Buyer Reps: Helping Everyone Win in a Short Sale
By Robert Freedman, Senior Editor, REALTOR® Magazine
There’s a temptation among buyers hoping to land a good deal with a short sale to avoid committing themselves with money and effort until the seller’s lender gives its OK, but that’s a sure-fire way to ensure the deal won’t close, short-sales trainer Lynn Madison said Sunday at the 2009 REALTORS® Conference & Expo.
Lenders are too backlogged and have too much to lose to consider offers whose buyers haven’t provided earnest money, had an inspection conducted, or applied for financing, said Madison, who help devise and also teaches classes for NAR’s new Short Sales and Foreclosures Certification Program (SFR).

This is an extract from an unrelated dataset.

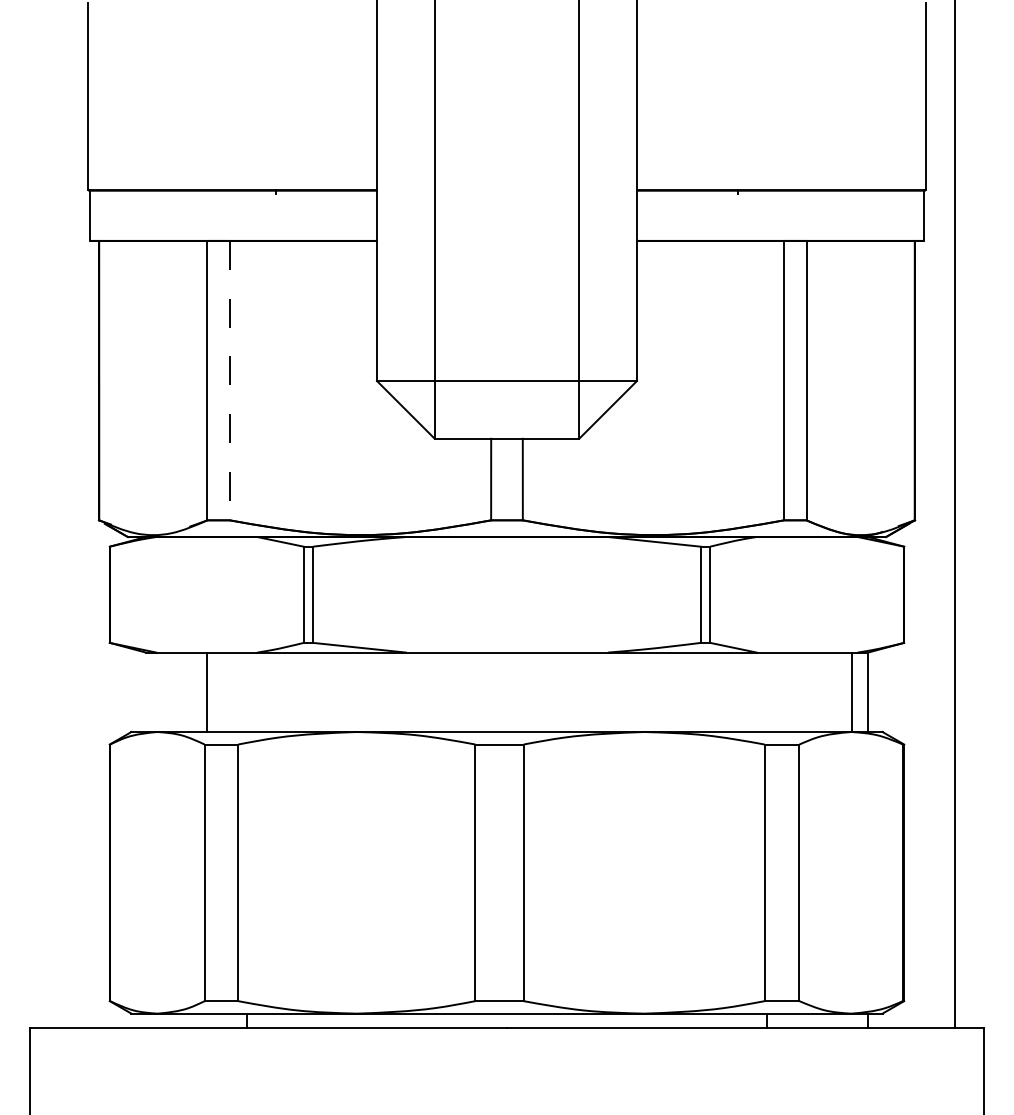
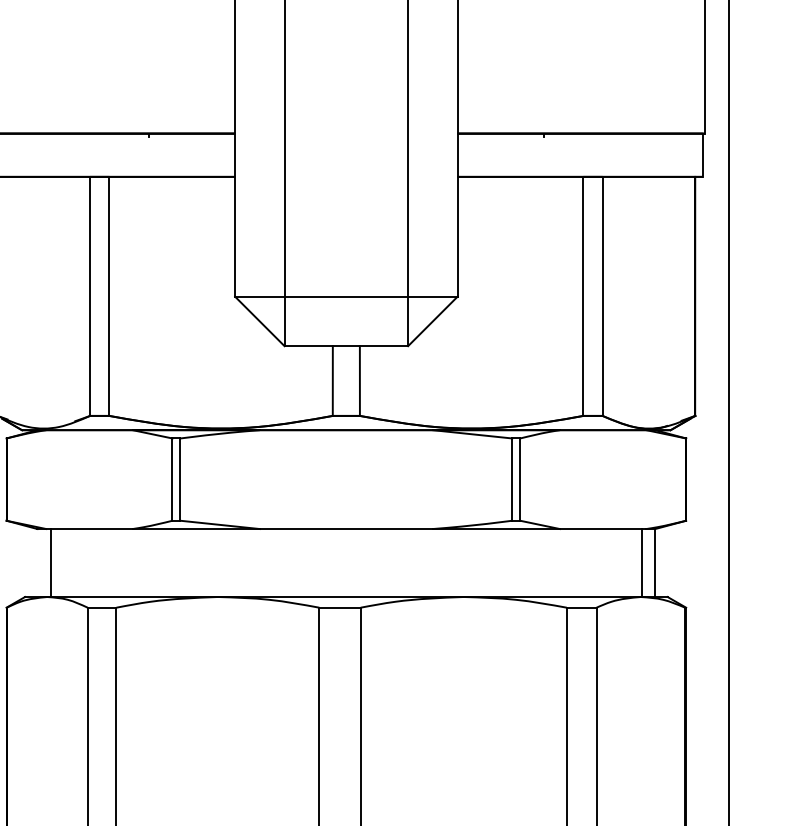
line: (229, 380) -> (108, 296), dashed -> solid
line: (206, 692) -> (50, 563), moved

Doing all of these things—along with submitting a reasonable offer—can improve your client’s chances greatly. This is not the time to low-ball on a property whose value has already deeply plunged, she said.
FHA pre-foreclosure guidelines, which provide a widely used model even in the conventional market, directs servicers to consider offers starting at 88 percent of value and then to work down from there. Coming in with an offer at 50 percent of value just won’t fly, she said.

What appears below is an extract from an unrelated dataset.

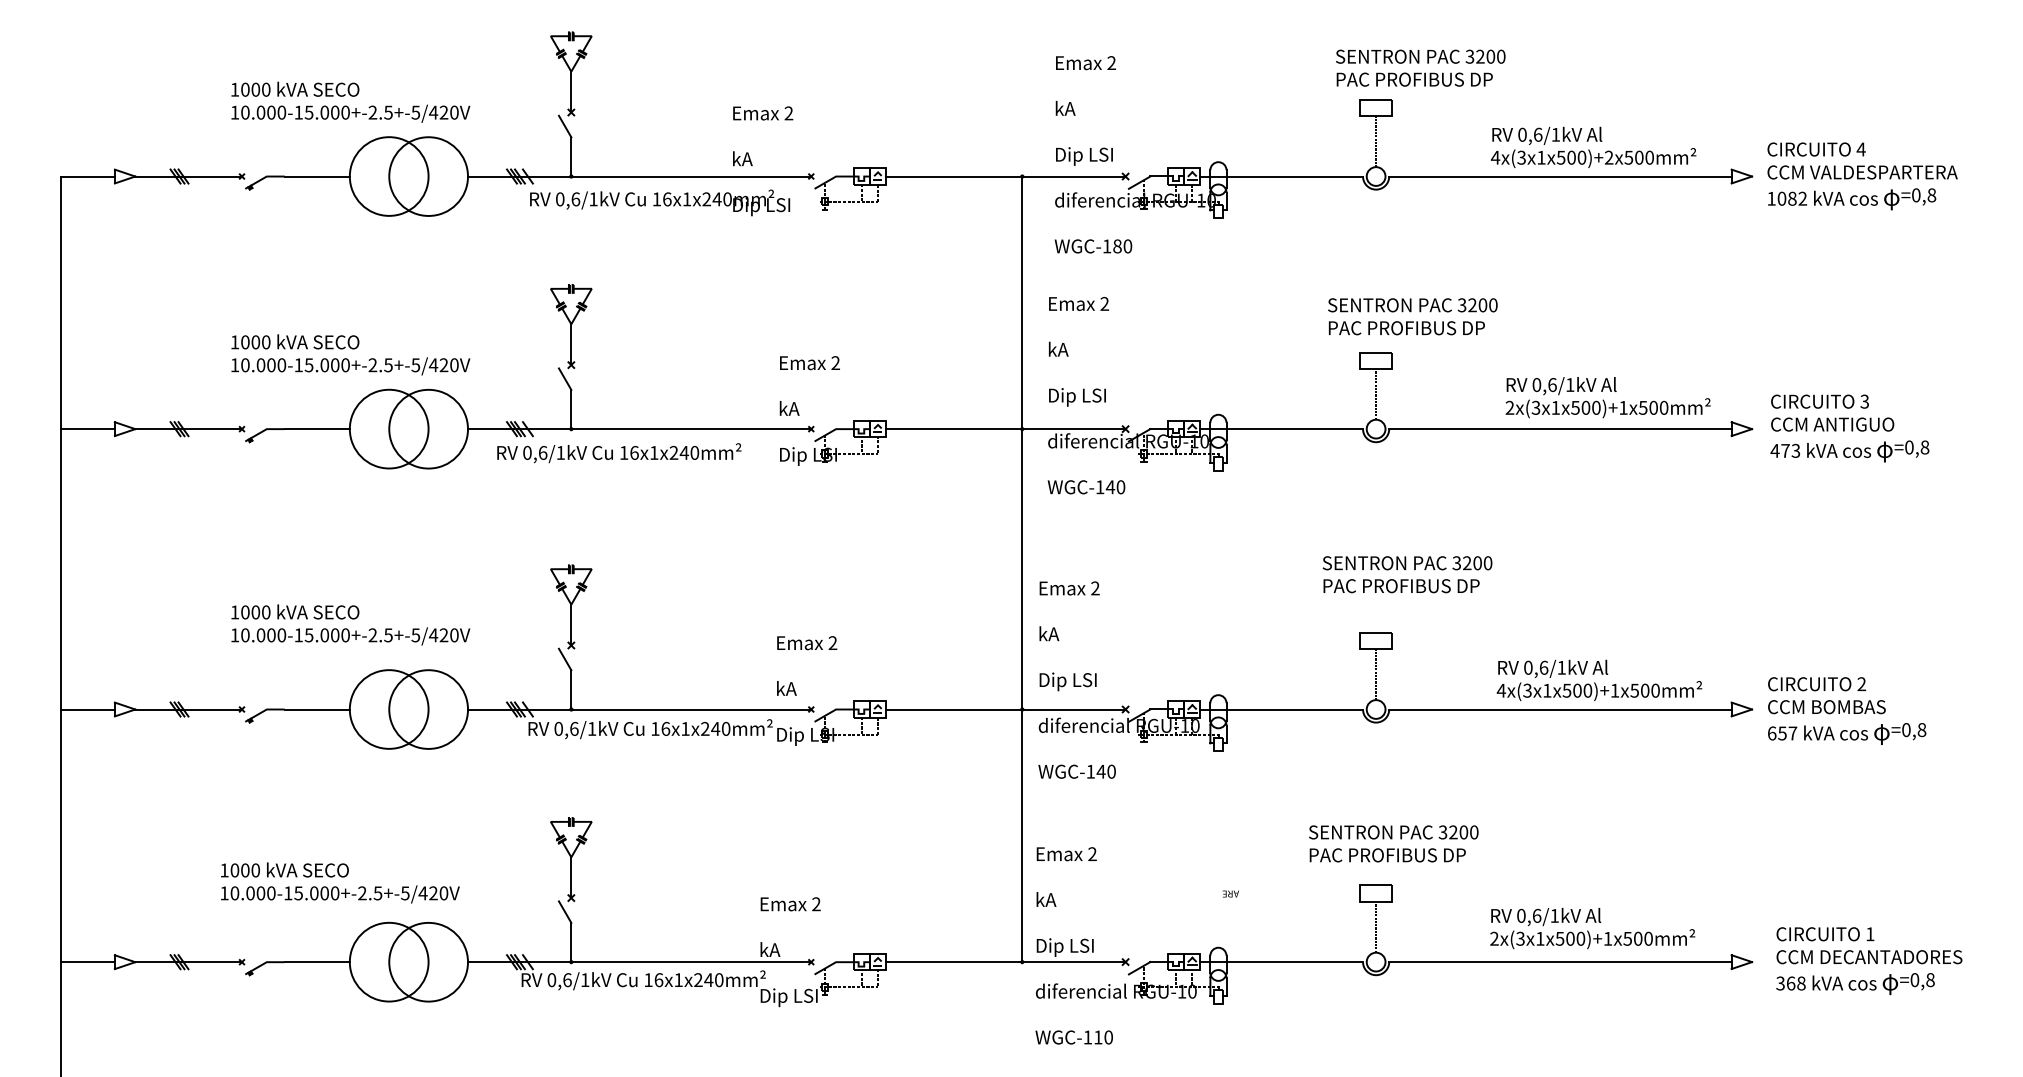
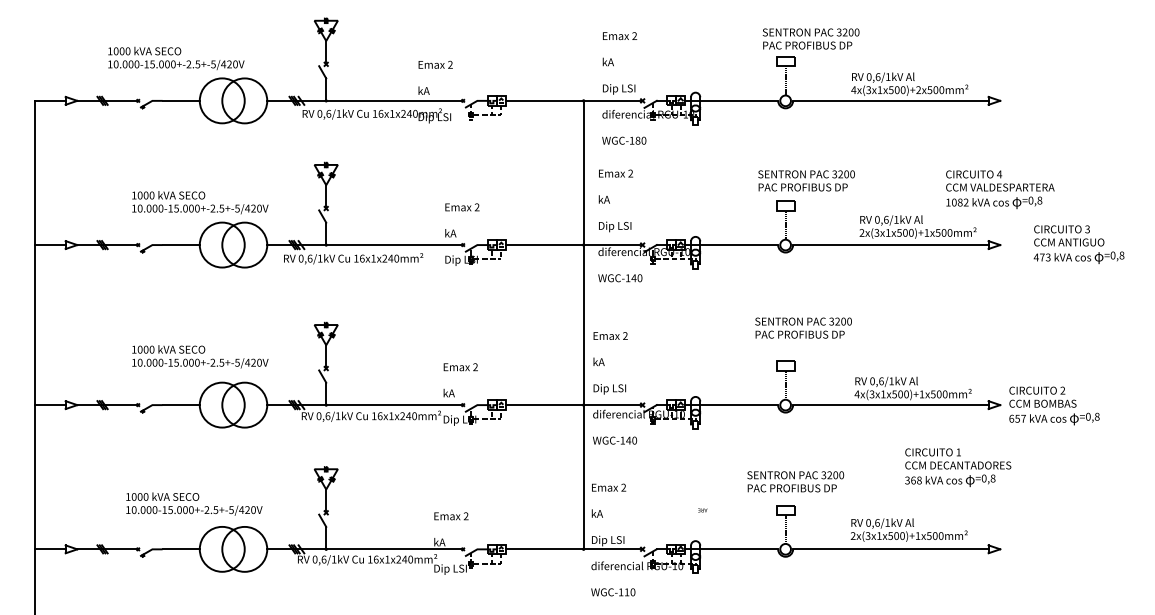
text: (351, 100) -> (176, 57), moved
text: (1862, 175) -> (1000, 189), moved
text: (1848, 428) -> (1078, 244), moved
text: (1869, 960) -> (958, 467), moved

Also, when you’re helping buyers, make sure everything is OK on the seller side. It’s appropriate to verify with the listing agent if the seller really has a hardship and the agent has appropriately submitted a short sale package with the lender. If either of these isn’t true, you’re wasting your buyer’s time because the chance of getting the deal to closing is nil.

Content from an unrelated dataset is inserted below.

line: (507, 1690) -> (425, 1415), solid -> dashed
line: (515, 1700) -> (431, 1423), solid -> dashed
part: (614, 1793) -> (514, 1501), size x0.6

On hardship, it’s not enough for sellers to say the value of their property has plunged. That alone does not constitute a hardship. There has to be other issues at play: the sellers lost a job or took a pay cut, they have to move, they face big medical bills, and so on.
If your buyer client agrees to make a reasonable offer and shows a commitment with earnest money, a home inspection, and so on, then it’s reasonable to ask the seller to agree, as part of the purchase contract, to hold off considering additional offers for a period of time. Lenders have shown a willingness to accept this type of restriction if they see that the buyer offer is indeed reasonable and the buyer’s committed, she said.
The advantage of including such a restriction is that it helps attract good buyers. Without any promise from the seller to take the property off the market while the lender considers the deal, another buyer can come in with a higher offer at the last minute and run away with the deal. No buyer wants to make an investment of time and money only to become “road kill” at the eleventh hour, she says.
Buyers with good offers deserve reasonable protection from that happening—and lenders are recognizing that such protection leads to better offers over the long-term, she said.